Did you watch A Charlie Brown Christmas this year? PBS has been playing it for the past three Sunday nights. I doubt I’ve missed a year since it debuted on December 9, 1965.
This year when I watched it, I thought about all the fabulous snowfall in Charlie Brown’s neighborhood. And I wondered where Charlie Brown lived. John guessed somewhere in the Northeast since his grandmother lived in a condominium. According to Peanuts Fandom, there’s disagreement regarding the location of Charlie Brown’s home. Earliest comic strips eluded to California where Shultz’s office was located. Later, several references (and lots of snow) directed fans to a Charlie Brown neighborhood in Minnesota where Shultz grew up.
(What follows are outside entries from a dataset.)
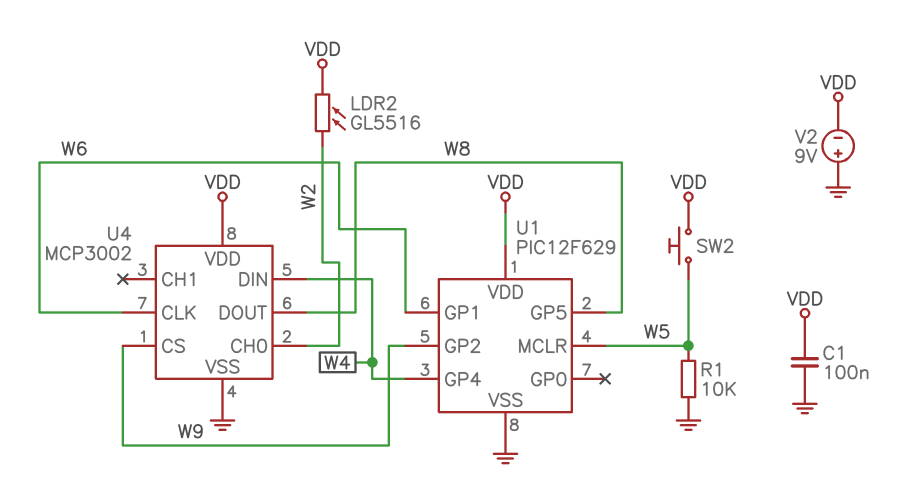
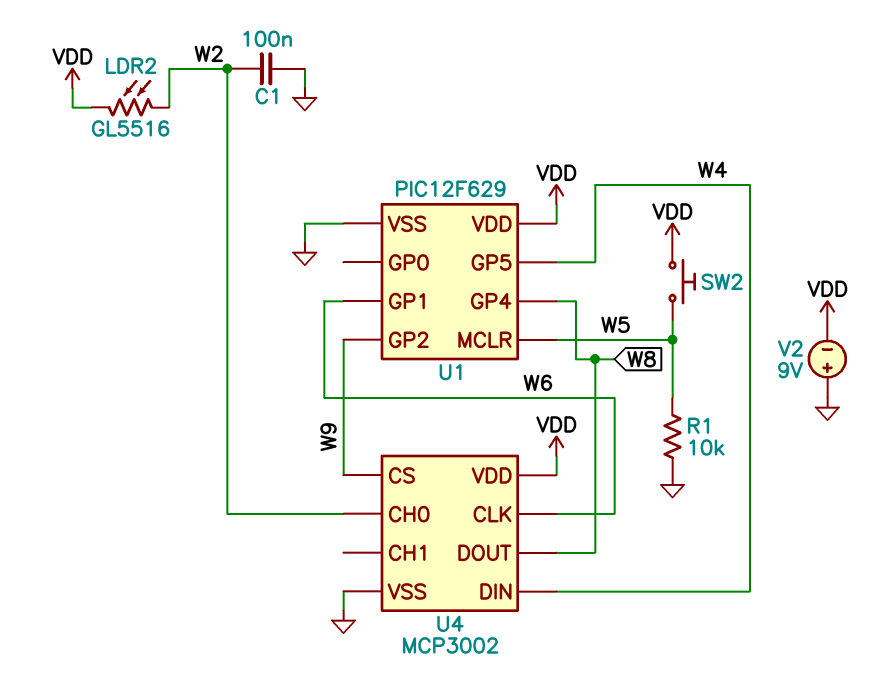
C1: 100nF (GND, VDD) -> 100nF (GND, W2)
U1 pin GP4: W4 -> W8
U1 pin GP5: W8 -> W4

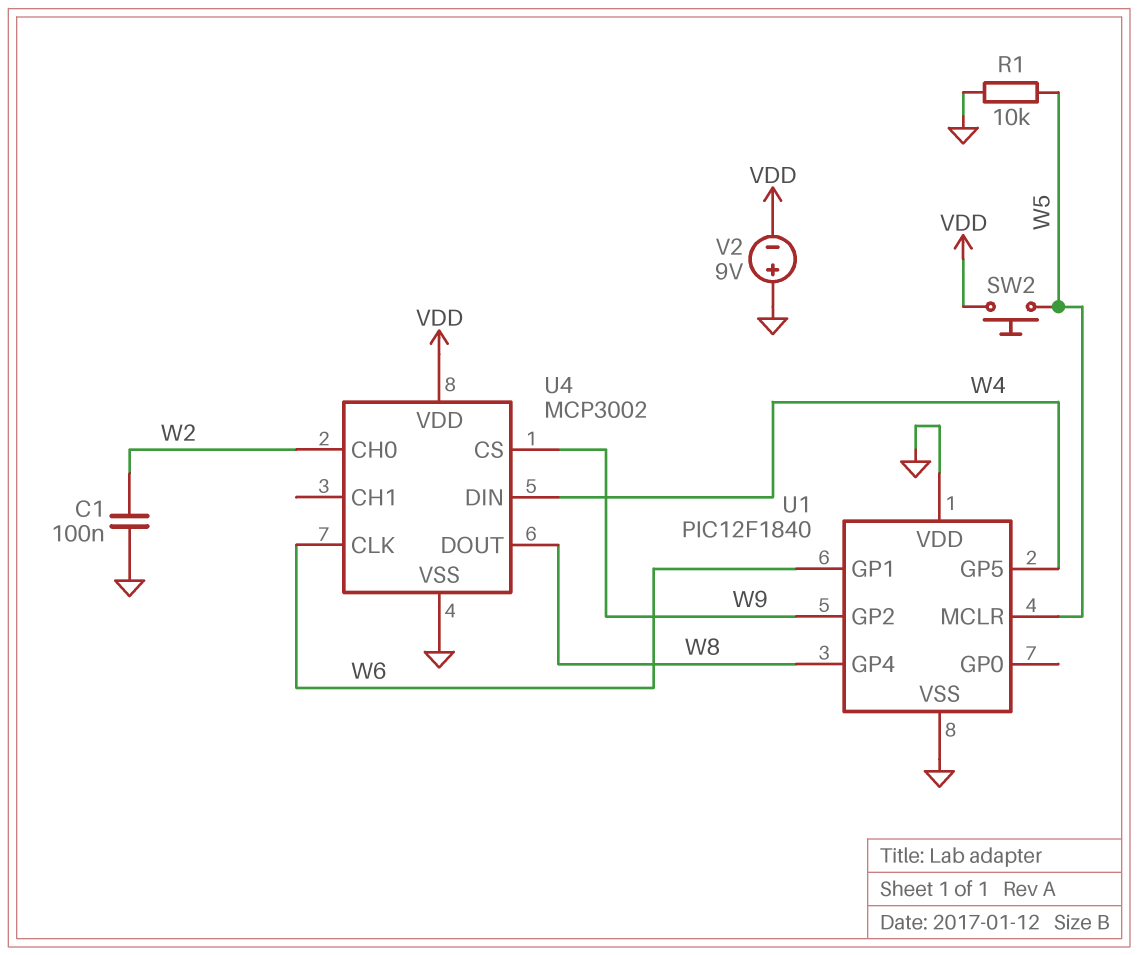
LDR2: GL5516 (VDD, W2) -> none
U1: PIC12F629 -> PIC12F1840
U1 pin VDD: VDD -> GND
Regardless, we won’t be having snow in Fayetteville this Christmas. Our forecasted high for Christmas Day is 72.
I decided to create the illusion of Charlie Brown snow from our dining room windows. Sometimes a girl has to take things into her own hands.
Have You Ever Noticed?
Charlie Brown snow always falls in fat, fluffy flakes. Snow in the world of Peanuts is heavy and wet, the type of snow that sticks together to form perfect snowballs and snowmen capable of sporting top hats and woolen scarves.
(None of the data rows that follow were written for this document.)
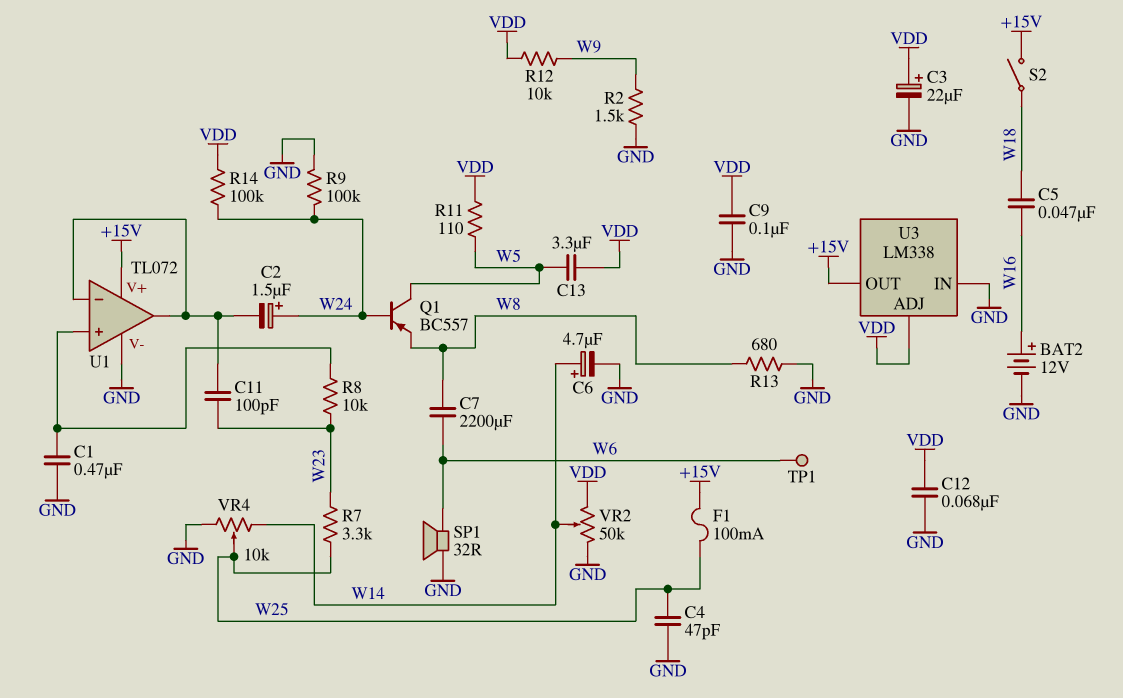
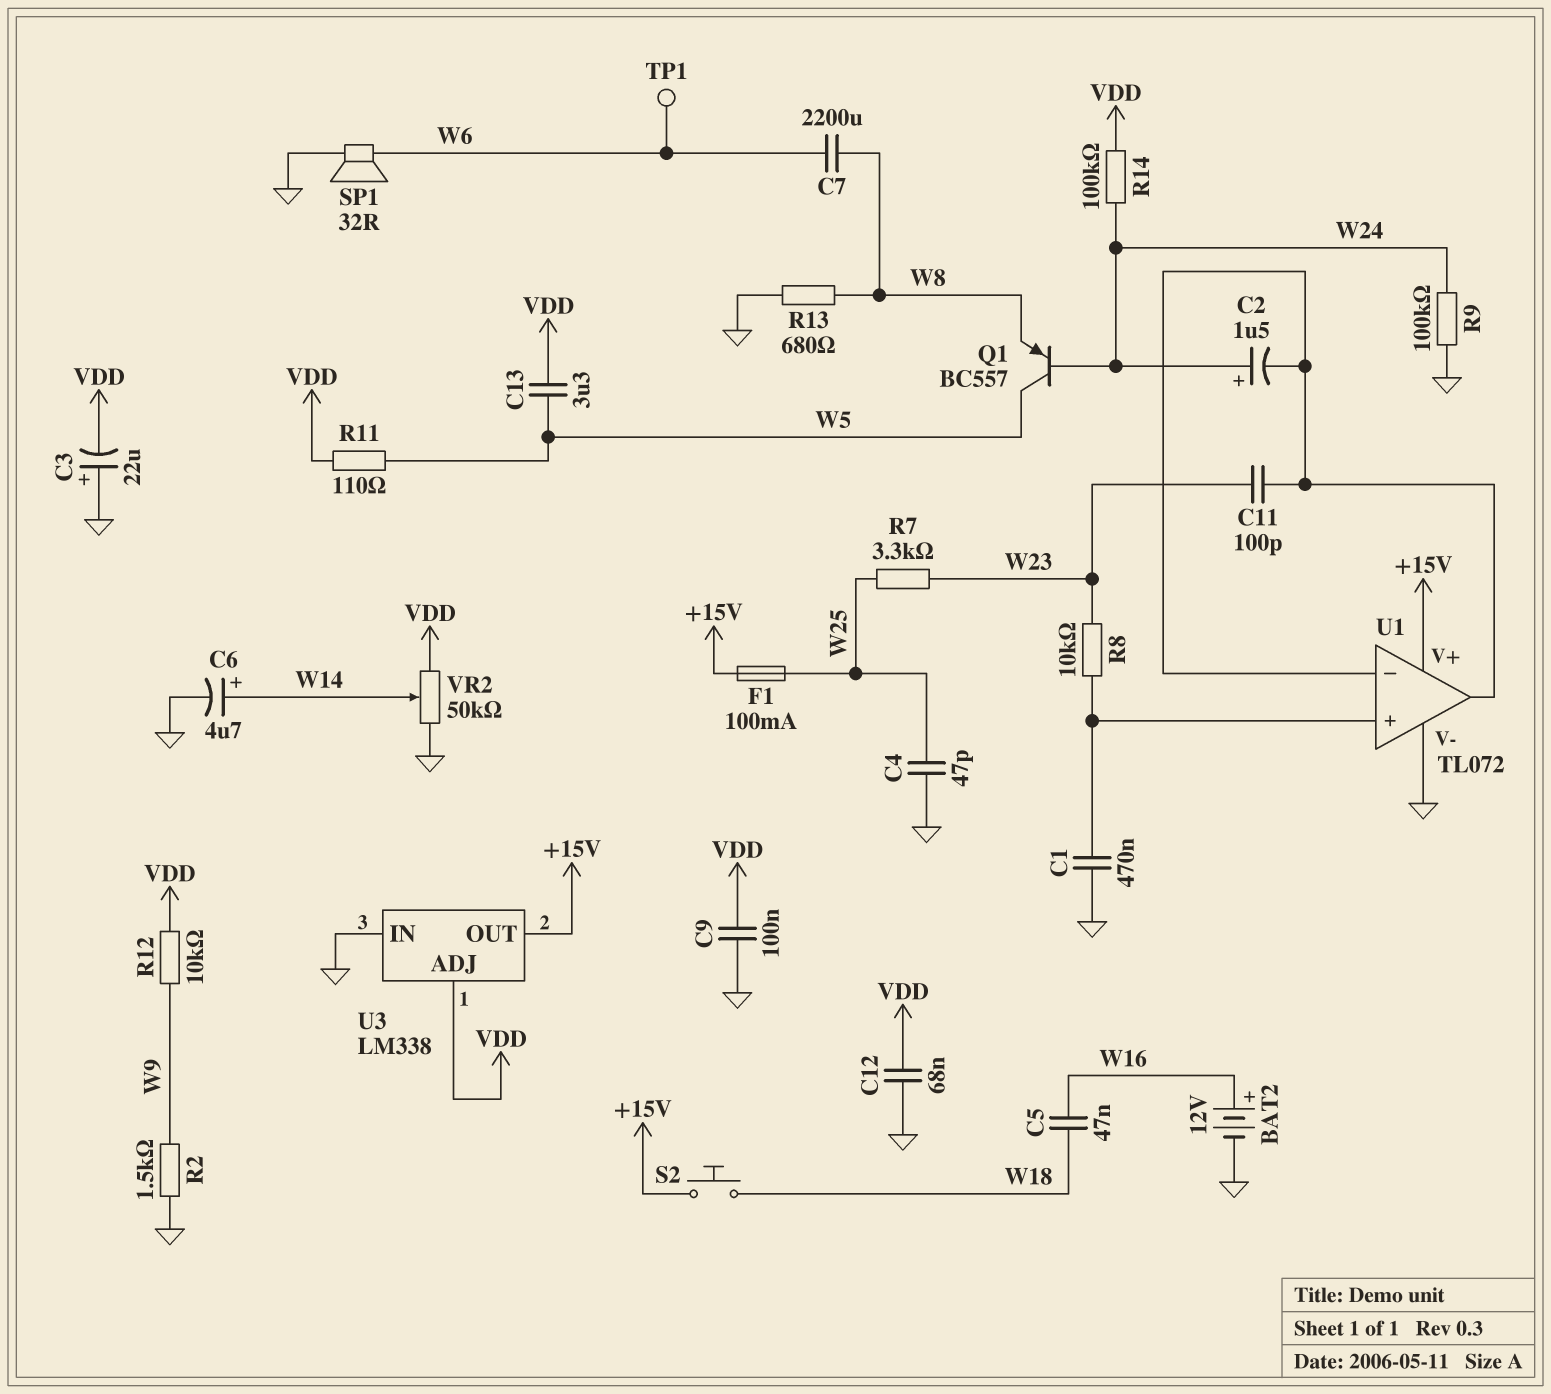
C3: 22uF (plus VDD, minus GND) -> 22uF (plus GND, minus VDD)
S2: switch (+15V, W18) -> button (+15V, W18)
VR4: 10k (GND, W14, wiper W25) -> none

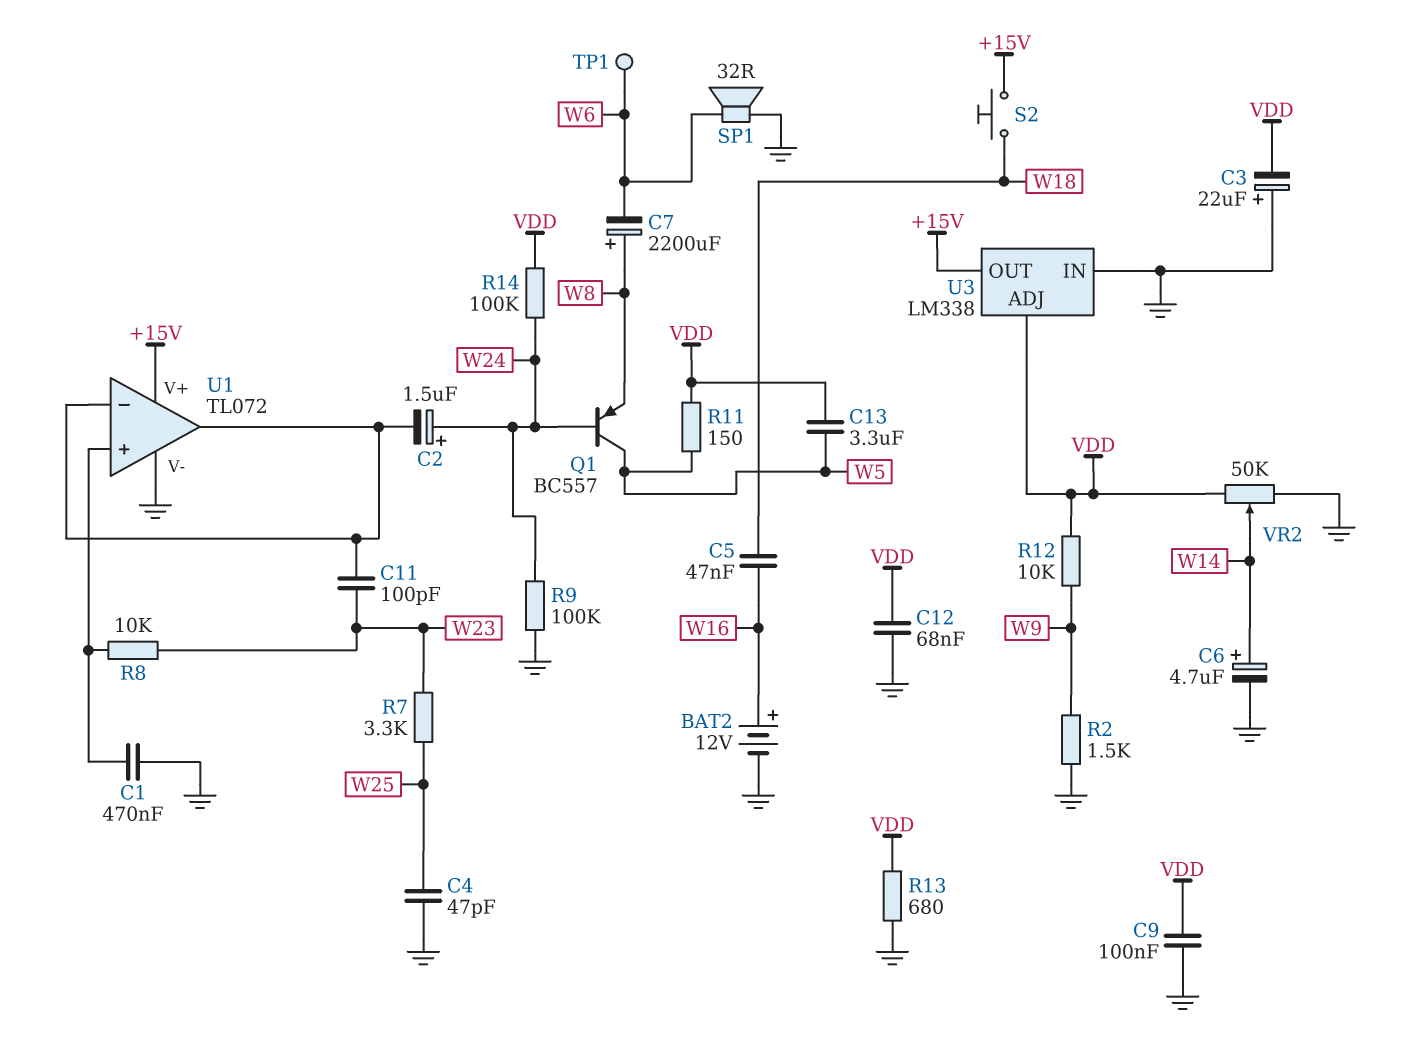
C7: 2200uF (W6, W8) -> 2200uF (plus W8, minus W6)
F1: 100mA (+15V, W25) -> none
R11: 110 (VDD, W5) -> 150 (VDD, W5)
R13: 680 (GND, W8) -> 680 (GND, VDD)

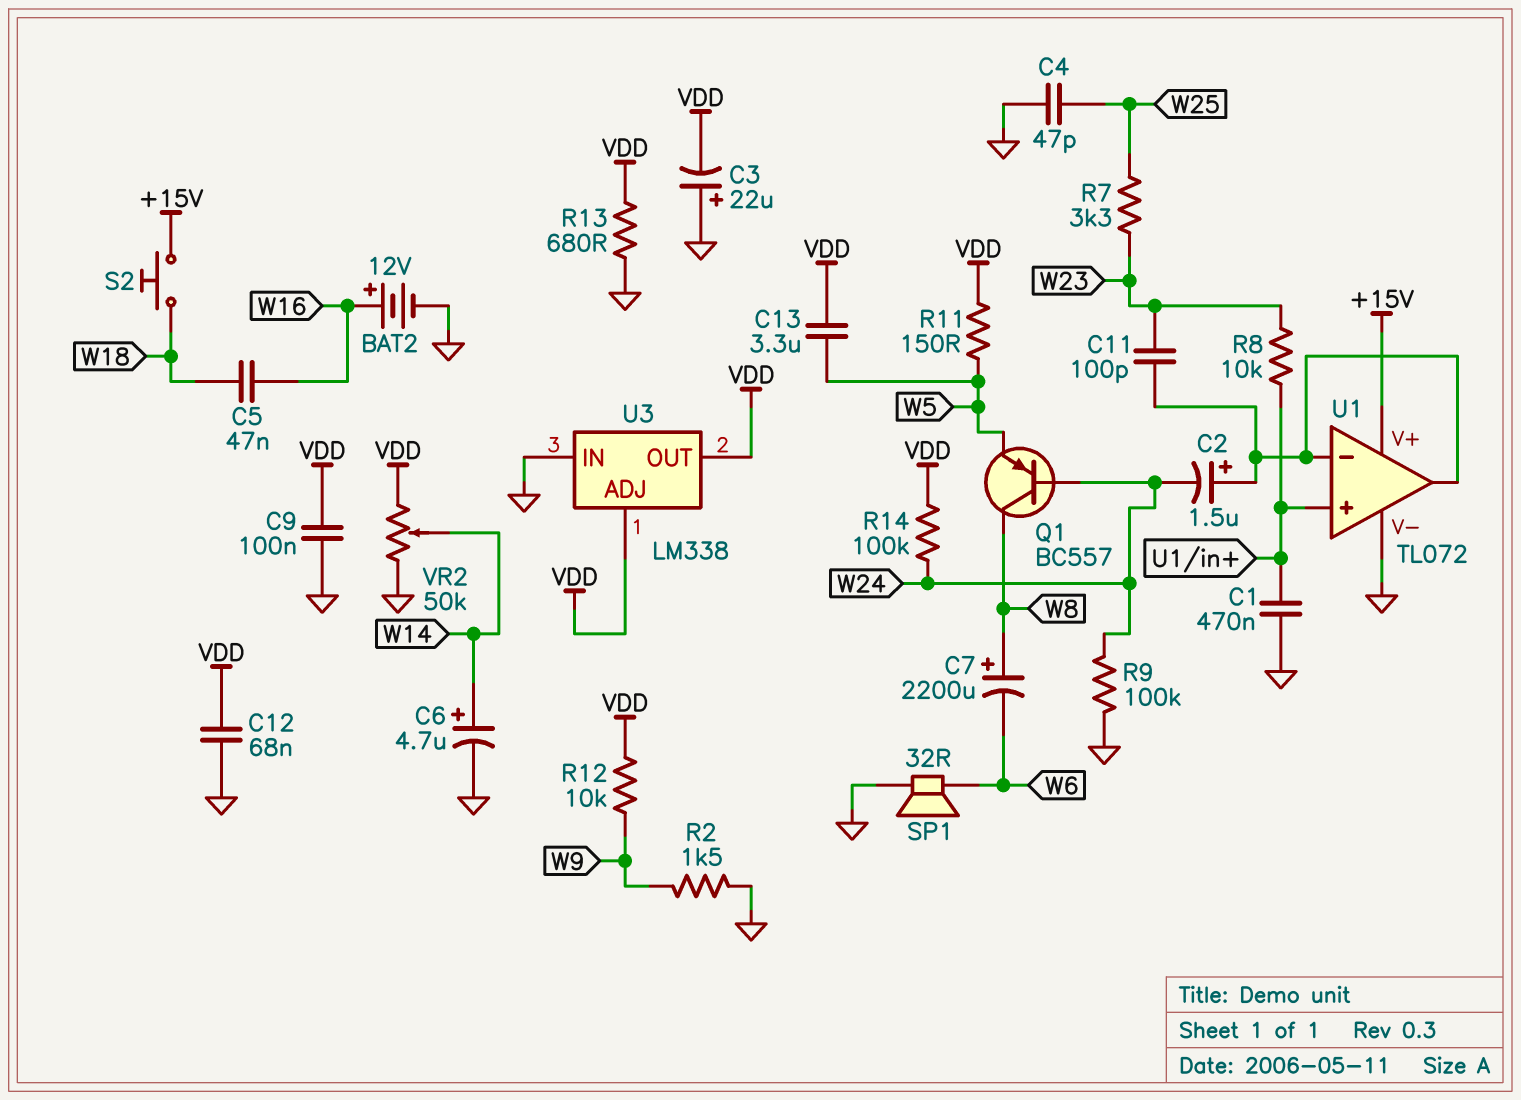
C2: 1.5uF (plus W24, minus U1/in-) -> 1.5uF (plus U1/in-, minus W24)
Q1: PNP BC557 (B W24, C W5, E W8) -> PNP BC557 (B W24, C W8, E W5)
TP1: test point (W6) -> none
U3 pin OUT: +15V -> VDD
I drew my Charlie Brown snowflakes on our windows using a chalk marker. Chalk marker paint comes off easily with water and a paper towel.
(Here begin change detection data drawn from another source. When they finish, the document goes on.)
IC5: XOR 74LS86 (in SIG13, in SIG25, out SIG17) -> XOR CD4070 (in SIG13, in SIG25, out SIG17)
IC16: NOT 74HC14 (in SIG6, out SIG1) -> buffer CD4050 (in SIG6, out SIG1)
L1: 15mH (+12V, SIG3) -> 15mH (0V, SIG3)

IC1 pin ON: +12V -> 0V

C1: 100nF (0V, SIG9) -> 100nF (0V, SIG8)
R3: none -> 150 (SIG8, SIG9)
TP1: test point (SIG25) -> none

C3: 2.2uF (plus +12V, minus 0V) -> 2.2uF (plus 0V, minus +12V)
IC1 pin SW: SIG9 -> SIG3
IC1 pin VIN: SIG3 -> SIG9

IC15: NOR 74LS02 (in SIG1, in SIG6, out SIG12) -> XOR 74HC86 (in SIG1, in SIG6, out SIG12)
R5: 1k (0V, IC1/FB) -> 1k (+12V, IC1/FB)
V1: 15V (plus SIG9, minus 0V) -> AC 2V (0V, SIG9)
(Shoe polish would probably work too—the sort we used to polish our saddle oxfords back in the day. Do a test patch first.)
Your circles of snow needn’t be perfectly round or uniform. After all, even in Charlie Brown’s world, no two snowflakes are alike.
We have three bay windows in our dining room. I painted Charlie Brown snow on the three bottom windowpanes. Now, when we gather around the table for Christmas lunch, it will be like we are sitting inside a snow globe.
And, just like real snow, Charlie Brown snow looks different in different light.
Wouldn’t this be a fun thing for kids and grandkids to do?
Designs certainly aren’t limited to Charlie Brown snow. Christmas trees or snowmen, candy canes or stars—the possibilities are endless! In fact, maybe I’ll add stars to the top windowpanes. What do you think?
Grace Grits and Gardening
Farm. Food. Garden. Life.
For more snow craft projects, click HERE.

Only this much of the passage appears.